Rx to Coroutines Concepts, Part 2.1: Exceptions
Part 1, Async vs. Reactive, Part 2, Structured Concurrency, Part 3, Deferred & Channels, Part 4, Cold Flows, Part 5, Shared Flows
When I wrote the last entry in this series, I thought I had covered the important points about exceptions in structured concurrent coroutines code.
It turns out that’s not the case! So here we are: entry 2.1 in the series. There won’t be much talk of RxJava in this post. Just talk about exceptions. I’ll start with the fundamentals, show how structured concurrent control flow is built on top of those fundamentals, and then try and arrive at some best practice takeaways.
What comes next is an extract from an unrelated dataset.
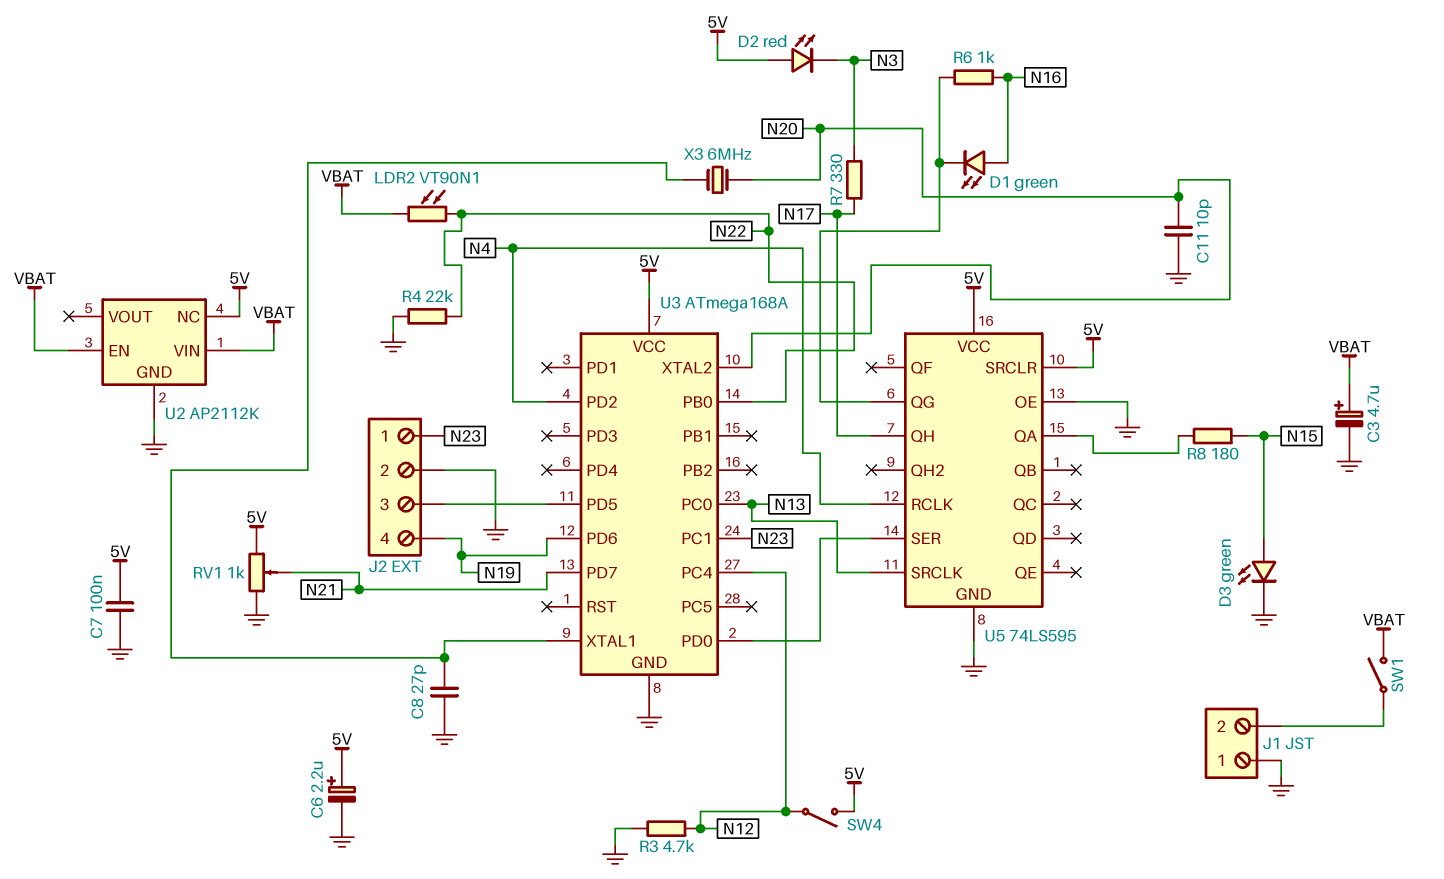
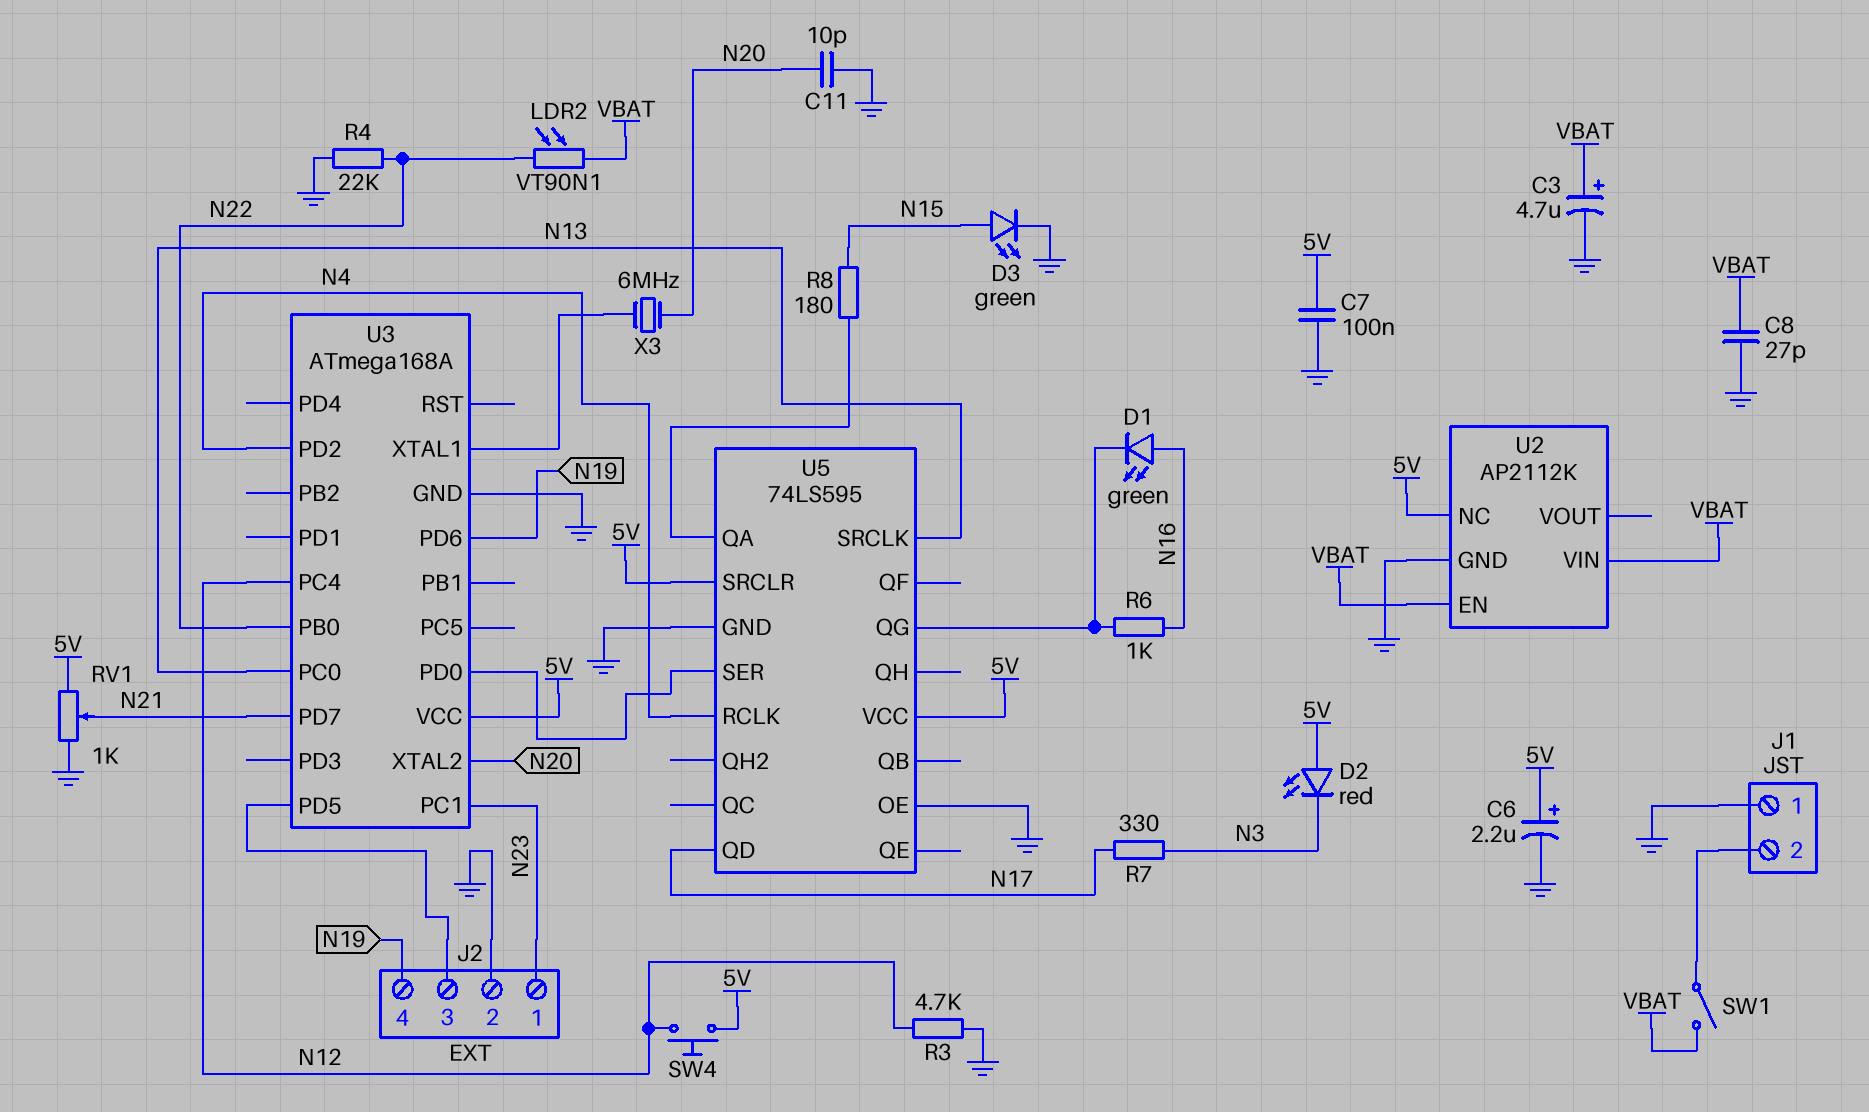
C8: 27pF (GND, U3/XTAL1) -> 27pF (GND, VBAT)
SW4: switch (5V, N12) -> button (5V, N12)
U5 pin QD: none -> N17
U5 pin QH: N17 -> none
Exceptions In Bare Coroutines
Let’s say I launch a coroutine and immediately throw an exception:
launch {
error(“I blew up!”)
}
We’ve got a coroutine that has blown up. What else should blow up when that happens?
For normal non-concurrent Java/Kotlin exception handling, we say “If a piece of code blows up, any code that depends on its successful completion also blows up.” Since Kotlin code is structured logic, that means that the exception will jump to exactly one place: to the nearest enclosing try/catch
block, or up the stack to the nearest catching try/catch
block.
fun functionA() {
// Block A
if (this) {
// Block B
if (that) {
functionB()
}
}
}
In other words, if functionB
blows up, that blows up block B, which blows up block A, which blows up functionA
. It’s like a chain of firecrackers: satisfyingly logical and destructive.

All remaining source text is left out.